Algorithm for merging sets that share at least 2 elements - algorithm

Given a list of sets:
S_1 : [ 1, 2, 3, 4 ]
S_2 : [ 3, 4, 5, 6, 7 ]
S_3 : [ 8, 9, 10, 11 ]
S_4 : [ 1, 8, 12, 13 ]
S_5 : [ 6, 7, 14, 15, 16, 17 ]
What the most efficient way to merge all sets that share at least 2 elements? I suppose this is similar to a connected components problem. So the result would be:
[ 1, 2, 3, 4, 5, 6, 7, 14, 15, 16, 17] (S_1 UNION S_2 UNION S_5)
[ 8, 9, 10, 11 ]
[ 1, 8, 12, 13 ] (S_4 shares 1 with S_1, and 8 with S_3, but not merged because they only share one element in each)
The naive implementation is O(N^2), where N is the number of sets, which is unworkable for us. This would need to be efficient for millions of sets.

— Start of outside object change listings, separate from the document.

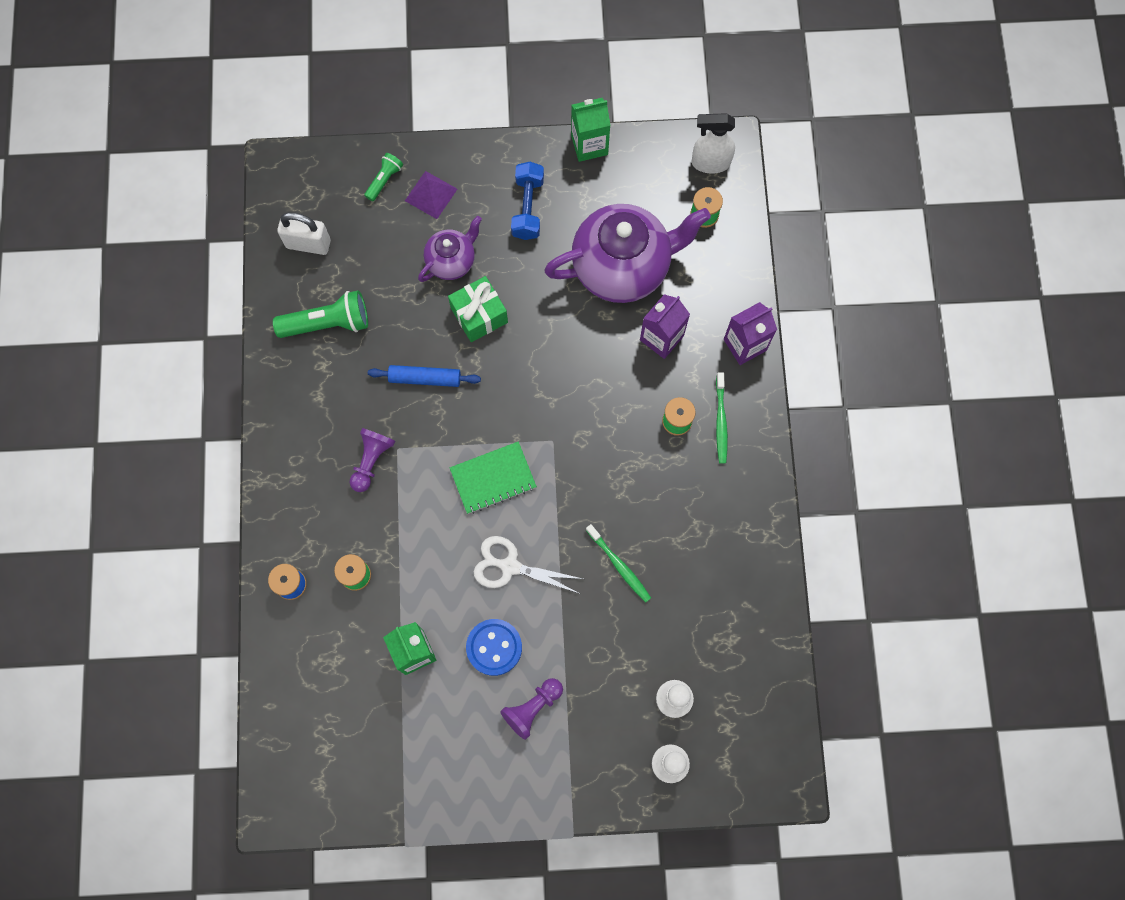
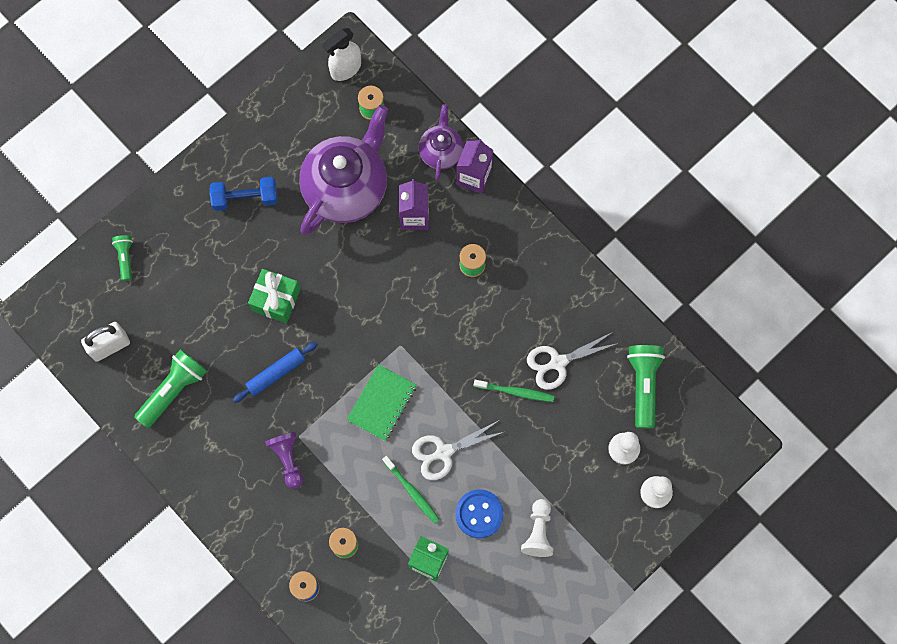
camera: 40 degrees left, 0 degrees up
(431, 194) = (168, 242): purple pyramid -> none
(452, 261) = (224, 277): purple teapot -> purple teapot (441, 152)
(528, 207) = (245, 198): blue dumbbell -> blue dumbbell turned 60 degrees counterclockwise
(532, 708) = (538, 532): purple pawn -> white pawn
(589, 145) = (250, 120): green carton -> none
(680, 571) = (558, 362): none -> white scissors
(720, 421) = (501, 241): green toothbrush -> green toothbrush (412, 491)
(741, 656) = (643, 385): none -> green flashlight

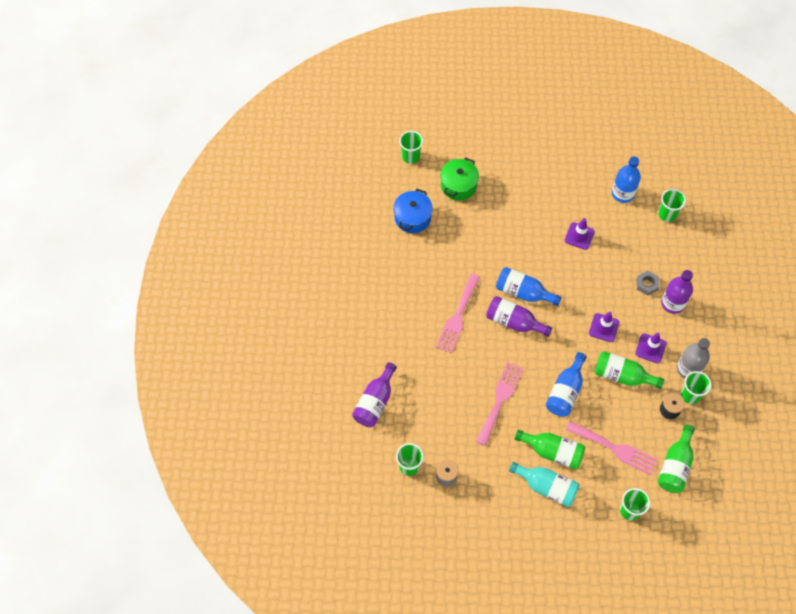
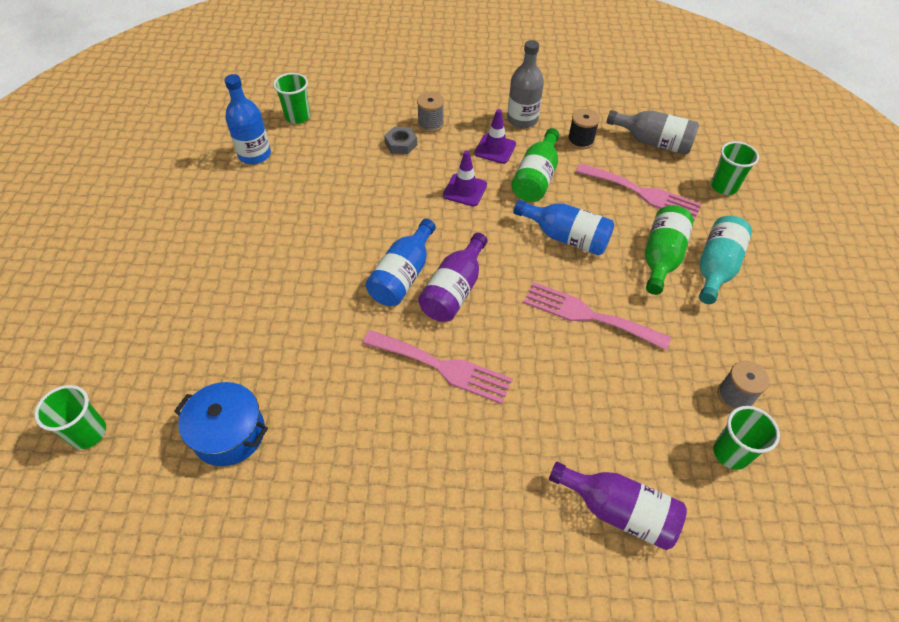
camera: 90 degrees left, 10 degrees down
(458, 185) = (180, 354): green pot -> none
(579, 236) = (314, 204): purple traffic cone -> none
(615, 449) = (642, 193): pink fork -> pink fork turned 90 degrees clockwise
(672, 303) = (430, 124): purple bottle -> grey spool
(675, 466) = (653, 142): green bottle -> grey bottle
(690, 395) = (557, 121): green cup -> none

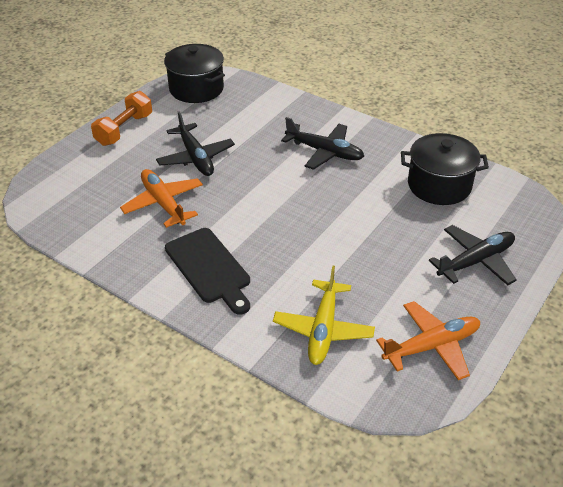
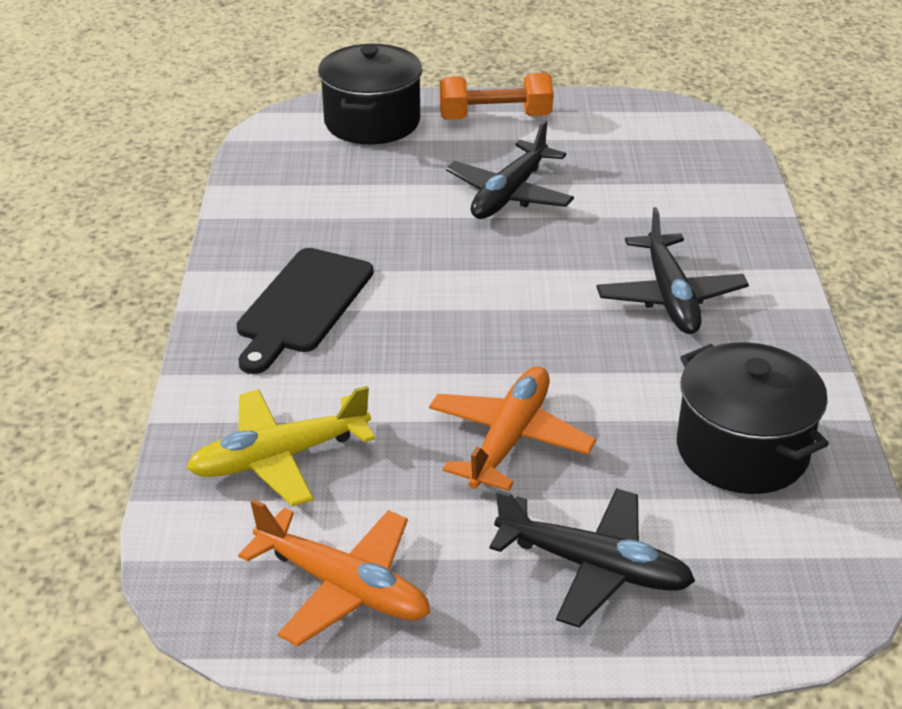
camera: 55 degrees right, 5 degrees down
(163, 203) = (387, 213): orange plane -> orange plane (510, 438)
(196, 89) = (659, 126): black pot -> black pot (372, 122)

Let there be a list of many Sets named (S)
Perform a pass through all elements of S, to determine the range (LOW .. HIGH).
Create an array of pointer to Set, of dimensions (LOW, HIGH), named (M).
do
Init all elements of M to NULL.
Iterate though S, processing them one Set at a time, named (Si).
Permutate all ordered pairs in Si. (P1, P2) where P1 <= P2.
For each pair examine M(P1, P2)
if M(P1, P2) is NULL
Continue with the next pair.
otherwise
Merge Si, into the Set pointed to by, M(P1, P2).
Remove Si from S, as it has been merged.
Move on to processing Set S(i + 1)
If Si was not merged,
Permutate again through Si
For each pair, make M(P1, P2) point to Si.
while At least one set was merged during the pass.
My head is saying this is about Order (2N ln N).
Take that with a grain of salt.

If you can order the elements in the set, you can look into using Mergesort on the sets. The only modification needed is to check for duplicates during the merge phase. If one is found, just discard the duplicate. Since mergesort is O(n*log(n)), this will offer imrpoved speed when compared to the naive O(n^2) algorithm.
However, to really be effective, you should maintain a sorted set and keep it sorted, so that you can skip the sort phase and go straight to the merge phase.

I don't see how this can be done in less than O(n^2).
Every set needs to be compared to every other one to see if they contain 2 or more shared elements. That's n*(n-1)/2 comparisons, therefore O(n^2), even if the check for shared elements takes constant time.
In sorting, the naive implementation is O(n^2) but you can take advantage of the transitive nature of ordered comparison (so, for example, you know nothing in the lower partition of quicksort needs to be compared to anything in the upper partition, as it's already been compared to the pivot). This is what result in sorting being O(n * log n).
This doesn't apply here. So unless there's something special about the sets that allows us to skip comparisons based on the results of previous comparisons, it's going to be O(n^2) in general.
Paul.

One side note: It depends on how often this occurs. If most pairs of sets do share at least two elements, it might be most efficient to build the new set at the same time as you are stepping through the comparison, and throw it away if they don't match the condition. If most pairs do not share at least two elements, then deferring the building of the new set until confirmation of the condition might be more efficient.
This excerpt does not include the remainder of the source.